From behind his turntable the architect pulled out three books, the first of which was ‘New French Cuisine’ by Paul Bocuse. He confided to us that he would actually rather talk about food. Like architecture, it’s something you must experience. Later on Claus quoted Herman Hertzberger: ‘Architecture is just like cooking; you can only make what you’ve bought.’ This sounded like an excuse, but he’d already explained that an architect must ensure he knows everything since he has to use this rational knowledge to make emotional decisions.

Gibraltar photo: Christian Richters

Gibraltar photo: Roemer van Toorn

On the table next to Paul Bocuse was the little red book by the great leader, as a silent witness to the suffering of China. Even though it seems that there’s so much going on in China you’ll never achieve anything there, argued Claus. The architecture hype and the stories from the mostly young visitors make his stomach turn. But even the architect of the biggest propaganda bastion in China, whom Claus clearly didn’t want to mention by name, got blasted. For the buildings in the new China are rising from the ground in 24-hour shifts, details are irrelevant, there are no preconditions. Greasy multimillionaires and ex-generals are controlling affairs. They are creating a super-capitalism in which public space as a binding agent will disappear. This worries him. Public space must be designed very carefully to safeguard ties with the neighbourhood. Buildings don’t have to be beautiful but should be interesting and positioned correctly. That’s why we should keep faith in the street, for it gives architecture a footing, according to Claus.

This connected nicely with the third and oldest book, the ‘Amsterdam Yearbook’, which stood for things that will never change. And that’s good. It’s always about money, poor weather, shoddy builders and so on. Just like cooking, architecture is always about the same things: gravity, comfort and shelter.

Showing his designs for the extension to the Galleria Nazionale d’Arte Moderna in Rome, the exhibition building at Camp Vught, and the extension to the Stedelijk Museum Amsterdam, Felix Claus explained how discoveries and studies that take place during earlier projects are developed further and completed in later projects.

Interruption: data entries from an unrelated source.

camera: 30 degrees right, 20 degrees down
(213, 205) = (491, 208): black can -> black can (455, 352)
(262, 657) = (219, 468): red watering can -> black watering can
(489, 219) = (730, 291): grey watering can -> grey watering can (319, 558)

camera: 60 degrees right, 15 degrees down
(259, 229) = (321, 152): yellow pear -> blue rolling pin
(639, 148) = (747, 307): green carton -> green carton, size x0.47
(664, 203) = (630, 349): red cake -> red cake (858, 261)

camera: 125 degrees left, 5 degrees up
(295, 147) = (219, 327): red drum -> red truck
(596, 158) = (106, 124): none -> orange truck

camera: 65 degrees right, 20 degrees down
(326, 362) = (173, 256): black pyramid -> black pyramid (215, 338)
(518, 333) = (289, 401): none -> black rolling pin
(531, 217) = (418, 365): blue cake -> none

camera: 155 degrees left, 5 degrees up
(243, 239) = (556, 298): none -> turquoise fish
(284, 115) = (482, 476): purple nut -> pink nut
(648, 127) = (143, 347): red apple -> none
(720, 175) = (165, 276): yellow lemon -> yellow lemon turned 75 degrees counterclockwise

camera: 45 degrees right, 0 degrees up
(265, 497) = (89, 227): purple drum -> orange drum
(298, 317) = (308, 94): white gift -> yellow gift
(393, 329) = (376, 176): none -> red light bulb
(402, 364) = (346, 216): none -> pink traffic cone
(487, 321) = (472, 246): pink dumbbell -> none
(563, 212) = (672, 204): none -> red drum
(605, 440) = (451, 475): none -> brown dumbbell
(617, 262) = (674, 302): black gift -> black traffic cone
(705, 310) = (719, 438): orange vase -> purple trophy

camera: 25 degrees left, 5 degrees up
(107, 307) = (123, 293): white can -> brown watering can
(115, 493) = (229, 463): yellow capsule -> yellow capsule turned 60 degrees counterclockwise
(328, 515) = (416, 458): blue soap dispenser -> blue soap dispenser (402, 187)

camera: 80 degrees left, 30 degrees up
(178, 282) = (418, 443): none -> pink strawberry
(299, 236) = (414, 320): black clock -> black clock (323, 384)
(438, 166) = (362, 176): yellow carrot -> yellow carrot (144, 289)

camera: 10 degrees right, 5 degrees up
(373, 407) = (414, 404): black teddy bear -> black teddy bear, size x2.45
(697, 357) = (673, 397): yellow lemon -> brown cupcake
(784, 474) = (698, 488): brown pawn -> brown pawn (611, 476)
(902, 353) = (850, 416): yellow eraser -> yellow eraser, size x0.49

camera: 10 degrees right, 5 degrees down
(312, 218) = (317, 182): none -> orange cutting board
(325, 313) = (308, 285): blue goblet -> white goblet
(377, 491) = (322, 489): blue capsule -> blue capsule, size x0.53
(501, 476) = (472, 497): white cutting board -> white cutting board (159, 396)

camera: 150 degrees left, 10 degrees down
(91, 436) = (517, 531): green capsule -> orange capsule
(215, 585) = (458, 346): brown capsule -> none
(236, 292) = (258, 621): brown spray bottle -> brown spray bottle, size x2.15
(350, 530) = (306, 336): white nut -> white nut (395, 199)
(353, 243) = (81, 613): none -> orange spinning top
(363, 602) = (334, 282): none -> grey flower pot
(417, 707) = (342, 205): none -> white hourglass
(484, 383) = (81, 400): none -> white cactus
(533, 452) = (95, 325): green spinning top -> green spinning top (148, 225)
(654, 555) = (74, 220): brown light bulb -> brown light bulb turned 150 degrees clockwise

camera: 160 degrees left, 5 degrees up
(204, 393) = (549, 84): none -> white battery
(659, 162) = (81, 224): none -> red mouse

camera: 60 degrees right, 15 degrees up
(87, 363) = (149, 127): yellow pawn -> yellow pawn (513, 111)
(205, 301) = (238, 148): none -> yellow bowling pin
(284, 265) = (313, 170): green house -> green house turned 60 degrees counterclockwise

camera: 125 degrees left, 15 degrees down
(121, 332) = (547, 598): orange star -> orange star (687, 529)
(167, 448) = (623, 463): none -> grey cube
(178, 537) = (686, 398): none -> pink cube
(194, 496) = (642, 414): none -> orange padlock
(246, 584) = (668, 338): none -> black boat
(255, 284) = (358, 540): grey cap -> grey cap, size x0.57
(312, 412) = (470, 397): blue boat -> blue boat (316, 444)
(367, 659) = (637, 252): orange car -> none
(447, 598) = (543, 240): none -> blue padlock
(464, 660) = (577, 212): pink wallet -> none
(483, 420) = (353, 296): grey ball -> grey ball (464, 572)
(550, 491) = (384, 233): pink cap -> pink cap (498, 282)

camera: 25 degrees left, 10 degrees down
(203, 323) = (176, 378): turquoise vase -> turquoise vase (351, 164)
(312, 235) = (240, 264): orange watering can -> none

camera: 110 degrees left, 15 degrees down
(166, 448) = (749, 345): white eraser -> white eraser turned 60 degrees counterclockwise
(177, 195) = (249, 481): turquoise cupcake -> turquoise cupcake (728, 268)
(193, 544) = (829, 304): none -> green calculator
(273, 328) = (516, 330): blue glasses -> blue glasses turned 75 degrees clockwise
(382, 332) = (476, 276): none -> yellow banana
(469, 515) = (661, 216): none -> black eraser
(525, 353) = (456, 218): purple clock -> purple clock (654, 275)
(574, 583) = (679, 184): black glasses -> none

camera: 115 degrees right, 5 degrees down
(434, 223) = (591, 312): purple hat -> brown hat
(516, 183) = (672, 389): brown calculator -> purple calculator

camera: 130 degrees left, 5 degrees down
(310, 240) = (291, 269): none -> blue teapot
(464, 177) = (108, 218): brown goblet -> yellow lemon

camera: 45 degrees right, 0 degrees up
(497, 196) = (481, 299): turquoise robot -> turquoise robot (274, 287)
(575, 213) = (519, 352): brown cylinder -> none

The Gibraltar social-housing building on Oostelijke Handelskade in Amsterdam was discussed at length. Suddenly the fact that Claus was once a student of Russian literature in Amsterdam seemed so fitting. The building is dear to him. It is explicit. Through the application of severe repetition, even during construction, something unintended is revealed, the epiphenomenon. Asked what he really thought of the building he replied: ‘I can only distance myself, not detach myself.’